In the early nineties, Nancy Kress took the SF world by storm with her multiple award-winning novella, "Beggars in Spain," which became the basis for her extremely successful Sleepless Trilogy (comprising Beggars in Spain, Beggars and Choosers, and Beggars Ride). Since then she has written more than a dozen novels, most recently the well-received Probability Trilogy, which Booklist praised saying "Kress's characterizations are as sound as ever, but many will be agreeably surprised at her proficiency with military hardware and action scenes. Very impressive."And Kirkus, in a starred review, simply raved: "Kress's always excellent characters wrestle with a splendid array of puzzles and problems, human, alien, and scientific: another resounding success for this talented sure-footed writer." Now comes a brand-new science fiction epic: Crossfire

Crossfire is the story of a human colony settling on a distant planet, a colony formed by Jake Holman-- a man trying to escape a dark past. But as this diverse group of thousands comes to terms with their new lives on a new world, they make a startling discovery: primitive humanoid aliens. There are only a few isolated villages, and the evidence seems to indicate the aliens aren't native to the planet-even though they live in thatched huts and possess only primitive tools. When the humans finally learn the truth, they find themselves caught up in an interstellar war.

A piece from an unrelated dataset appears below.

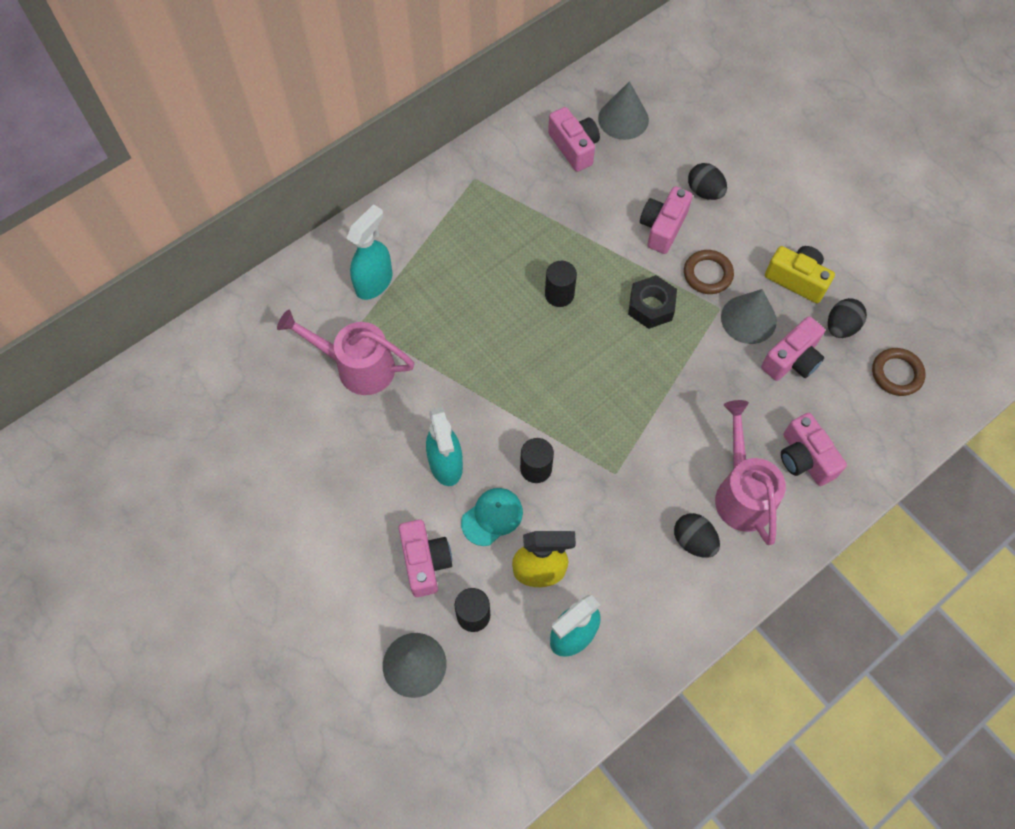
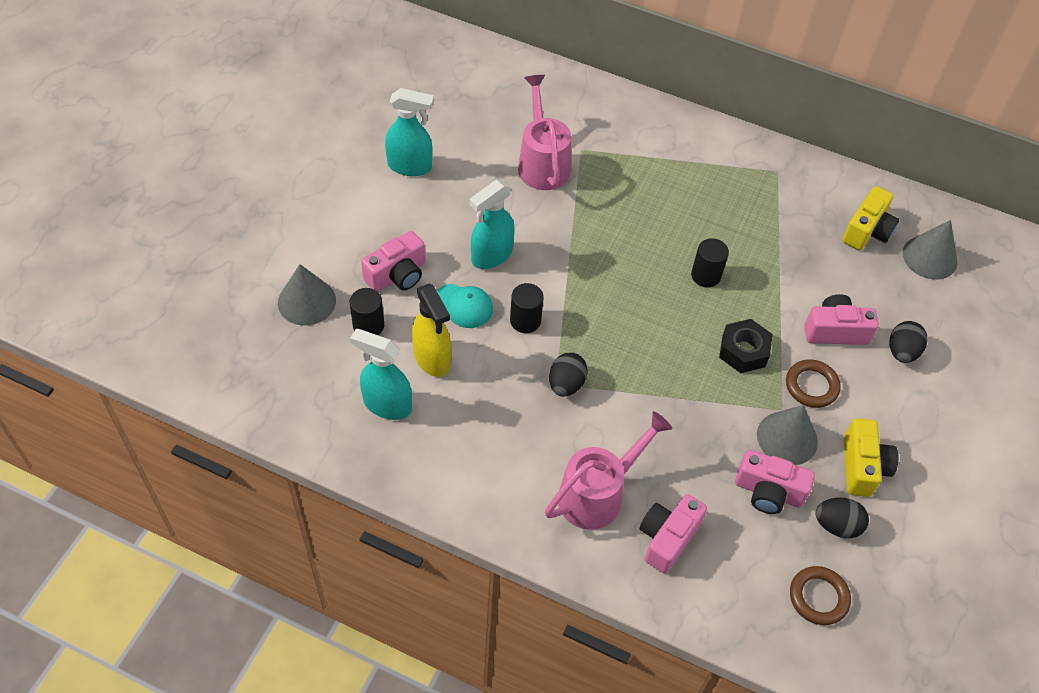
camera: 60 degrees right, 10 degrees down
(374, 282) = (626, 143): turquoise spray bottle -> turquoise spray bottle (410, 166)
(574, 147) = (867, 231): pink camera -> yellow camera
(693, 541) = (526, 469): black egg -> black egg (566, 384)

In the end, this handful of human colonists will have to choose sides in the struggle. A lot is riding on their decision--not just the fate of their new home, but the fate of all humanity.

At the publisher's request, this title is being sold without Digital Rights Management software (DRM) applied.

About the Author, Nancy Kress


Nancy Kress was born and raised in upstate New York, where she spent most of her childhood either reading or playing in the woods. She earned a bachelor's and master's degree in education, as well as an M.A. in English. While she was pregnant with the second of her two sons, she started writing fiction. She had never planned on becoming a writer, but staying at home full-time with infants left her time to experiment.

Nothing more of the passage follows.